ターンオーバーとは、表皮の細胞が生まれてから死んで剥がれ落ちるまでのことです。
健康な皮膚の場合、その周期は約28日~42日といわれています。表皮の細胞は基底層で発生した後、性質や構造を変えて有棘層(ゆうきょくそう)や顆粒層(かりゅうそう)に向かって押し上げられていきます。
その後、角質層で生命を終え、垢になって剥がれ落ちます。皮膚細胞のターンオーバーが順調な場合、皮膚の表面には皮脂の膜が作られ、水分と油分が適度に保たれた健康な肌を維持します。

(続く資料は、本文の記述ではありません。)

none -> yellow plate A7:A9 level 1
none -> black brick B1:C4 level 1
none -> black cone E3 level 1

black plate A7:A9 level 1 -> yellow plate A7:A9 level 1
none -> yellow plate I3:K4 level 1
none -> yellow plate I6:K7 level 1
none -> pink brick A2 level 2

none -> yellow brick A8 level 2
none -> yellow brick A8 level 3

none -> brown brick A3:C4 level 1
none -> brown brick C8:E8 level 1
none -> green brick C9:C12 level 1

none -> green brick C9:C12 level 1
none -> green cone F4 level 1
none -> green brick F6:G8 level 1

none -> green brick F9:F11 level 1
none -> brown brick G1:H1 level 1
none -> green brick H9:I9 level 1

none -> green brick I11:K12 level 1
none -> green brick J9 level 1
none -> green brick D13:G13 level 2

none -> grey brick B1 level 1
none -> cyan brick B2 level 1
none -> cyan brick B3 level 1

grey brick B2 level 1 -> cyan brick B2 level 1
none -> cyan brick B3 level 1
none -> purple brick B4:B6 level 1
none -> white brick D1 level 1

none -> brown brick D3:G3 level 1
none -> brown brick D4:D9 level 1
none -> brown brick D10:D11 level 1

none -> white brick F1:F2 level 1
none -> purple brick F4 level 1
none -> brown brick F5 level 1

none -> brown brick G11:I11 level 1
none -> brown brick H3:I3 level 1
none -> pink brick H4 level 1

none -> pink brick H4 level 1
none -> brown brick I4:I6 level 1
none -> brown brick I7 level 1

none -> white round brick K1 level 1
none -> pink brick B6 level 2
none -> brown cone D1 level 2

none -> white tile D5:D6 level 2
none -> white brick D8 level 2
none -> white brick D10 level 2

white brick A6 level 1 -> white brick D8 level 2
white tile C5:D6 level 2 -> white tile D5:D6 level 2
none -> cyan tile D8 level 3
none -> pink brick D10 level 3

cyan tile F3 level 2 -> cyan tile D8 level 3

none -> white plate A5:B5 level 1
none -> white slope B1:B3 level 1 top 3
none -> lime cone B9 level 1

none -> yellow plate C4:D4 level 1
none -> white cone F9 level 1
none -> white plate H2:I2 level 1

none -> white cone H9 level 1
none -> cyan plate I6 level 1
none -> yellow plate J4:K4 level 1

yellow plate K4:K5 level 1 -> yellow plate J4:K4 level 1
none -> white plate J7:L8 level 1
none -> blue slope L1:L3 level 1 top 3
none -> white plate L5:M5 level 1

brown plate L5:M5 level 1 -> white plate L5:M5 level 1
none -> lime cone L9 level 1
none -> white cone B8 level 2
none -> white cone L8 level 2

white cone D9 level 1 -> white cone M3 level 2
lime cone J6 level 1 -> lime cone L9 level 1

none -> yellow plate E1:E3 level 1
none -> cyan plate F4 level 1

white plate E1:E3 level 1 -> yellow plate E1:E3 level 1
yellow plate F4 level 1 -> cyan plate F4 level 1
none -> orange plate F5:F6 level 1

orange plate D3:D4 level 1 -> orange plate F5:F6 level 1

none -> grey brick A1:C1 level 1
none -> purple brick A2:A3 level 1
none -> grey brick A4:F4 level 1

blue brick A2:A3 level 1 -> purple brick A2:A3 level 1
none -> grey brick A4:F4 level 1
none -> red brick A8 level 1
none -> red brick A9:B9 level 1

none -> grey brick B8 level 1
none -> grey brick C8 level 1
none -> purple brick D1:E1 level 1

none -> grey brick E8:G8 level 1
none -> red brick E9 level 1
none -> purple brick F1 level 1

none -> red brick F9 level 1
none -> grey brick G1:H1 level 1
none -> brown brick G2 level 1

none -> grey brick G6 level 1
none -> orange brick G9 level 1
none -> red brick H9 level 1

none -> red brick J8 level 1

紫外線やストレスなどが原因で角質層にダメージを受けると、ターンオーバーのサイクルは狂ってきます。また年齢を重ねるとターンオーバーの周期自体が長くなります。
角質の細胞が剥がれたという情報が伝えられると、基底層では新たな細胞が生みだされますから、角質層が剥がれない限り、新しい細胞は生まれにくくなります。肘や膝の皮膚のかさつきやごわつきは、古い角質が分厚く溜まっていることが原因です。
またターンオーバーが順調にいかないと、メラニンが皮膚の中に沈着してシミを作ります。逆にストレスや外的な刺激を受けた角質層を正常な状態に戻そうとして、ターンオーバーが早まる場合もあります。
しかし未成熟な状態の角質層は刺激に弱く、すぐ傷つきます。敏感肌や乾燥肌がもたらす肌トラブルは、ターンオーバーの循環がうまくいっていないことが原因といえます。
古い角質を取り除くピーリングは適切に行えばターンオーバーを整えることができます。しかし角質を一度に大量に除去すると、皮膚に必要なたんぱく質も一緒にまで取り去ってしまうことがあります。肌にダメージを与えないよう注意が必要です。